そんな彼女とこうして普通に会話をしていること自体が不思議でならなかった。
「例えば今日の午後のホームルームでは、スポーツ大会の実行委員を決めることになります。男子は中野さんが、女子は鈴木さんが立候補します」
「ほう」
「あとは席替えがあります。そこで私たちは隣の席になります」
「えっ? 俺?」
思わず声が裏返った。
「はい。それに運命を感じたあなたは……ふふっ、何でもないです」
「なるほど」
随分と具体的な妄想だなと思う。逆にこれだけの内容を真顔で言えるその胆力だけは尊敬に値した。
それにしても彼女と隣の席か。正直、ちょっと嫌だな。なにせ彼女の周りは色々な意味で騒がしい。他クラスの男子が次々と告白しにやってくるという光景は、この一ヶ月で数えきれないほど目撃している。
そのたびに容赦のない言葉をぶつけて、断るという流れはもはやクラスではお馴染みである。
そしてあまりの公開処刑っぷりから、『氷空塁音は残虐非道だ』という噂が学年中に広がり、巷では彼女のことを『氷の魔王』と呼ぶものもいるほどだ。それくらい、彼女の周りは色々と騒がしいのだ。
「まあそれは午後の時間に分かるからいいとして」
俺はゆっくりと彼女の瞳を見た。彼女は先ほどから肘に手を置きながらずっとそわそわしていて、落ち着きのない様子でちらちらとこちらの様子を伺っている。
一体俺に何を期待しているのだろうか。
そんな疑問を頭の隅にやりつつ、俺は先ほどから一番気になっていた質問をぶつけることにする。
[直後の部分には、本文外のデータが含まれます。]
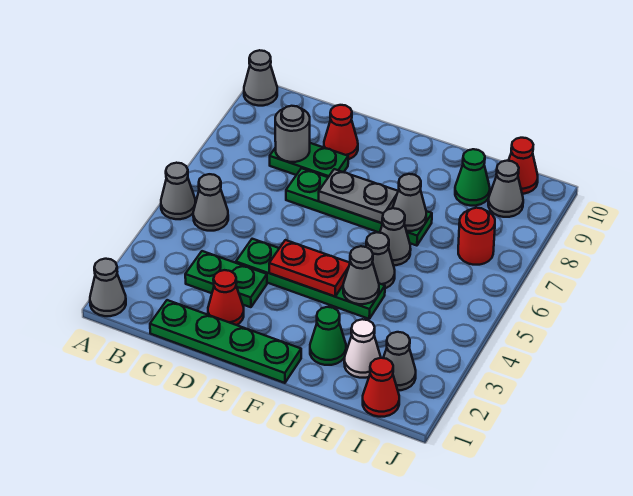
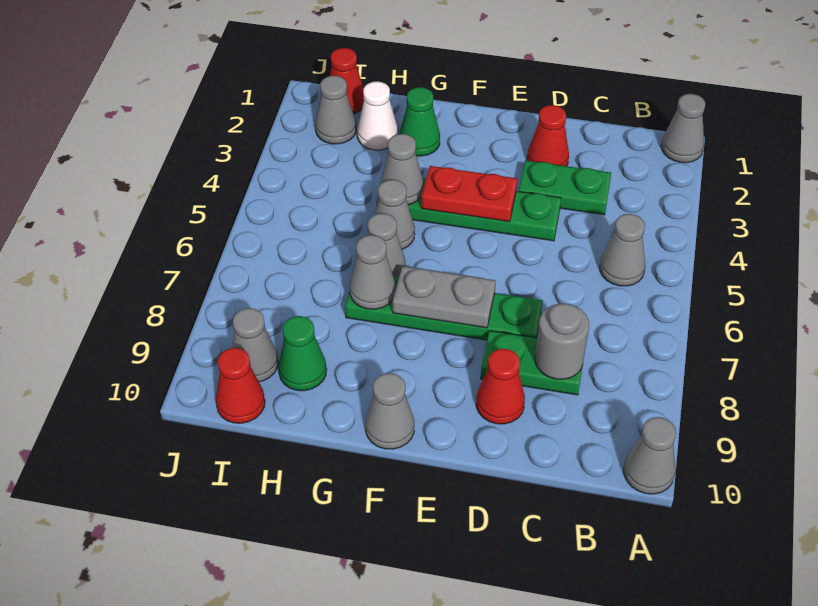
grey cone A5 level 1 -> grey cone F10 level 1
green plate C1:F1 level 1 -> none
red round brick I7 level 1 -> none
これだけは絶対に聞いておかなければならない。
「わざわざ俺を呼び出した理由を教えてくれないか?」
「理由……ですか」
彼女は一瞬、言葉に詰まった。そしてしばらく考えるようなそぶりを見せると、
「そんなの決まってるじゃないですか」
突然声を張り上げて、ピシリと指を突きつけてきた。
「不動くん、あなたが一番怪しいからです! いいえ、もはや確信しています。あなたは私と同類だと」
「ええ……」
俺、そこまで頭おかしくはないはずなんだけどな。
同類扱いされるのは流石に不服と言わざるを得なかった。